There are no formal worker representatives currently. The All-China Federation of Trade Unions has set up a working group and is doing an investigation in the factory, but the results are not expected to be made public.

Meanwhile, local groups are doing their best to communicate with workers and identify leaders—all very challenging with the heightened surveillance.

So far workers have rejected all management’s proposals: a minimal wage increase, a housing allowance, and a new social insurance payment scheme.

Solidarity Requested

Hong Kong groups closest to the action believe that, if the workers hold out, they can win by going after the source of power and money: the brands.

The groups are asking international supporters for two things:

  • Pressure on Adidas and Nike. Letters from U.S. unions targeting these brands would be very helpful. Supporters also plan to leaflet customers outside Adidas stores in Taipei, Melbourne, London, and several U.S. cities this week. Click here to locate a store near you and download leaflets. Here’s info for an April 24 action in New York City.
  • Solidarity messages encouraging workers to keep on with the strike. American consumers should take pictures with signs saying they support Yue Yuen workers. The best way to post solidarity messages and photos is to post them to your own Facebook page and using the hashtag #ChinaSolidarity. This will allow Hong Kong supporters to find them and forward them to workers’ social media groups. If you’re not on Facebook, email them to teresac710[at]gmail[dot]com.
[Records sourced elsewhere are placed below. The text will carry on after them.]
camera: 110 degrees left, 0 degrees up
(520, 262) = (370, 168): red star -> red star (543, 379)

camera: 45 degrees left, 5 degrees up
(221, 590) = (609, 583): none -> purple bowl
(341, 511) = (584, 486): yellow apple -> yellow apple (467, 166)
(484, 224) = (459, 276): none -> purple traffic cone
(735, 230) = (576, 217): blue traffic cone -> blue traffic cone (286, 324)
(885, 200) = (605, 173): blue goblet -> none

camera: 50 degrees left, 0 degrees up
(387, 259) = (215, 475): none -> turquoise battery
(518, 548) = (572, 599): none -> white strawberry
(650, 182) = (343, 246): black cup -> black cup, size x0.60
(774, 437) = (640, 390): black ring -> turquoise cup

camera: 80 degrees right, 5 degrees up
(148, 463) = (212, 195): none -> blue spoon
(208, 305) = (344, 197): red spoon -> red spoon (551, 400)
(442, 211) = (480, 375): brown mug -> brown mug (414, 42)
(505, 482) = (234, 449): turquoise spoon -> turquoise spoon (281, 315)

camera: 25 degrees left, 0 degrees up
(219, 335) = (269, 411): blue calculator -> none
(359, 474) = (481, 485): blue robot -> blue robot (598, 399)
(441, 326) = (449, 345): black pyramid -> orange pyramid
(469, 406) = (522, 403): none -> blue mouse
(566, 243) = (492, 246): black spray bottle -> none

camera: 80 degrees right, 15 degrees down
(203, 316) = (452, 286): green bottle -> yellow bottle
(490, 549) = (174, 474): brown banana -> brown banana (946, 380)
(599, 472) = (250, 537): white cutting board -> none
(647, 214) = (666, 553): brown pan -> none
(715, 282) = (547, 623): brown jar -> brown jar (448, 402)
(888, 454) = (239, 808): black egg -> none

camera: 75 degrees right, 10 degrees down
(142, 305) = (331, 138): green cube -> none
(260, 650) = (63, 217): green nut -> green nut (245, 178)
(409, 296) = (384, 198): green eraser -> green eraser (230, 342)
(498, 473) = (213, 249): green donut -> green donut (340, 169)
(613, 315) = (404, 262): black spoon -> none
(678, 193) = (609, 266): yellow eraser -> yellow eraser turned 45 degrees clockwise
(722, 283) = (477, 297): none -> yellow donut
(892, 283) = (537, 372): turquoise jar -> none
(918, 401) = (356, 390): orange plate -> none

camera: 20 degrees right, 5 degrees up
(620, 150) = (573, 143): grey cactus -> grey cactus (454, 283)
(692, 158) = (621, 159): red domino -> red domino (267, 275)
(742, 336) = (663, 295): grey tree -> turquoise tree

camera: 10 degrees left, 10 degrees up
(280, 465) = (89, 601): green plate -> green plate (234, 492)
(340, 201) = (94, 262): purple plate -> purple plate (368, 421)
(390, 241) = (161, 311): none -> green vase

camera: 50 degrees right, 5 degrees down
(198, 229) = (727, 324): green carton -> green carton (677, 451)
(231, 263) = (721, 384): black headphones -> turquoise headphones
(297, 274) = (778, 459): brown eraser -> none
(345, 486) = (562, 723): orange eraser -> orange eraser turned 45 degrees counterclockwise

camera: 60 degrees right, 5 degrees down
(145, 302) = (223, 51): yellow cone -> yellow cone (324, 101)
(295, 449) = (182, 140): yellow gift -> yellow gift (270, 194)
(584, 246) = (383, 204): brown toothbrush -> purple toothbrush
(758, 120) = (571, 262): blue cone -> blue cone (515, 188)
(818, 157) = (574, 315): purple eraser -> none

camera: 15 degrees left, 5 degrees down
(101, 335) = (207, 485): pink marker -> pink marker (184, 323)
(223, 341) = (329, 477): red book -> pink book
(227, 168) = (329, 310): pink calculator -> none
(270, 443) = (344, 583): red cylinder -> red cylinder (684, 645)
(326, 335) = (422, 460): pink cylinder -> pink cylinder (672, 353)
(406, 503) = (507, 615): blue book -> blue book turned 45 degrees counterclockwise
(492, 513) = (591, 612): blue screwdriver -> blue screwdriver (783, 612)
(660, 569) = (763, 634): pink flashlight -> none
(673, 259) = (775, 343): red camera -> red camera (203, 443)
The goal is direct negotiations between the workers and the companies and brands, with some Hong Kong worker center representatives sitting in as observers.

An open letter from nine labor groups declares, “Adidas, Nike, Timberland, you created this problem, now fix it!”

Teresa Cheng is a field organizer for the International Union League for Brand Responsibility. She just returned to the U.S. after spending a year and a half studying Mandarin at Sun Yat-sen University in Guangdong, and has been in close touch with the groups in Hong Kong, China, and Taiwan who are working on the Yue Yuen case.